Claim 4: "Semantic search finds the right stage"¶
Performance¶
100 searches over 76 stages complete in < 500 ms (the test asserts this):
// From crates/noether-engine/tests/index_integration.rs
let start = Instant::now();
for _ in 0..100 {
let _ = index.search("convert text to number", 20).unwrap();
}
let elapsed = start.elapsed();
assert!(elapsed.as_millis() < 500); // 100 searches < 500ms = < 5ms each
In practice on a dev machine, 100 searches complete in ~200 ms — roughly 2 ms per search for 76 stages using brute-force cosine similarity.
Relevance¶
The index uses three sub-indexes with weighted fusion:
| Index | Weight | What it captures |
|---|---|---|
| Signature (type-based) | 30% | Input/output type compatibility |
| Description (semantic) | 50% | Intent and domain language |
| Examples (data-based) | 20% | Concrete input/output patterns |
A query for "parse json and extract field" ranks json_path (c7d35f7c) above parse_json (b89d34eb) — the type + example signal outweighs the description match.
The full index test suite:
Claim 5: "The platform validates stages using stages"¶
The noether-cloud registry's POST /stages validation runs as a Noether composition, not ad-hoc Rust code.
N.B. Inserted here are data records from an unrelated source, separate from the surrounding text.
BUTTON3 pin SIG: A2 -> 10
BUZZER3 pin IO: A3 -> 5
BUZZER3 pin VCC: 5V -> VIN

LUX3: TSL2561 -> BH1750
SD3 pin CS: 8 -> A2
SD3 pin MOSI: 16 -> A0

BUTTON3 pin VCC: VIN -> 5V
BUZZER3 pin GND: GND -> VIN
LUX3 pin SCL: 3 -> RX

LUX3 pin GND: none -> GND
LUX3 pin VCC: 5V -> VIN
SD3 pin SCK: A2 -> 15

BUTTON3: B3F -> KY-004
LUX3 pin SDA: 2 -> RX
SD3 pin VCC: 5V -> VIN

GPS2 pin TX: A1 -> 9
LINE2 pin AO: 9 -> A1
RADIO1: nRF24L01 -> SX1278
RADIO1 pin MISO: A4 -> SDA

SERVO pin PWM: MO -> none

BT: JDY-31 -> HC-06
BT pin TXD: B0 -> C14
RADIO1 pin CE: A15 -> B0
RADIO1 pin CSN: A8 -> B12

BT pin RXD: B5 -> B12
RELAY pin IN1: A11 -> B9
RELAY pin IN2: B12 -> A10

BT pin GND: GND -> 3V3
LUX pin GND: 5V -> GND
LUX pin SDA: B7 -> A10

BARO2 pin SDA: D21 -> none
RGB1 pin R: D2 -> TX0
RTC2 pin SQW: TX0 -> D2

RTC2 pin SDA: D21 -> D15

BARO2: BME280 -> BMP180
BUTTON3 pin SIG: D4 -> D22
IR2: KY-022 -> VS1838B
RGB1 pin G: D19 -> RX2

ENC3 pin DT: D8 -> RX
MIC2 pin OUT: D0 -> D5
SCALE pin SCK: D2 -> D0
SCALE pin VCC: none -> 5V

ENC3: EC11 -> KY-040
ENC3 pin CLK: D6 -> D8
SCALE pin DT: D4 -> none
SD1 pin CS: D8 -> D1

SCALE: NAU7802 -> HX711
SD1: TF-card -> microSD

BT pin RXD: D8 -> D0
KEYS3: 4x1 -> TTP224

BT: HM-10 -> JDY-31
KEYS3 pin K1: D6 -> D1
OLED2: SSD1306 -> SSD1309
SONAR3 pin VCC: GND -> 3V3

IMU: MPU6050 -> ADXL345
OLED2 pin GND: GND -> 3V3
At startup the registry builds this graph:
Stage JSON input
│
Parallel ─────────────────────────────────────────────────────
│ hash_check │ sig_check │ desc │ examples │
│ verify_stage_content_hash verify_ed25519 check check │
└──────────────────────────────────────────────────────────────
│
merge_validation_checks
│
{ passed: bool, errors: [], warnings: [] }
All 5 stages (f608988c, 136f78d7, 4341c15f, f7d94d6e, 60c9fa10) are stdlib stages, signed with the stdlib Ed25519 key, and execute inline in Rust — no subprocess, ~1 ms total.
Stdlib size over time¶
| Version | Stages | Categories | Tests |
|---|---|---|---|
| Phase 0 (foundation) | 0 | — | 13 |
| Phase 1 (stdlib) | 50 | 8 | 55 |
| Phase 2 (engine) | 50 | 8 | 211 |
| Phase 3 (agent) | 65 | 9 | 370+ |
| Current (validation) | 75 | 10 | 390+ |
Reproducing these numbers¶
git clone https://github.com/alpibrusl/noether
cd noether
cargo test # run all 390+ tests
cargo test -p noether-engine # 156 type-checker + index + executor tests
cargo test -p noether-core # 55 type system + stdlib tests
cargo run --bin noether -- stage list # see all 76 stages with real IDs
noether run --dry-run examples/fleet-briefing.json # type-check a real graph
All tests pass on a clean checkout with no environment variables set. No API keys, no network access, no external services required for the test suite.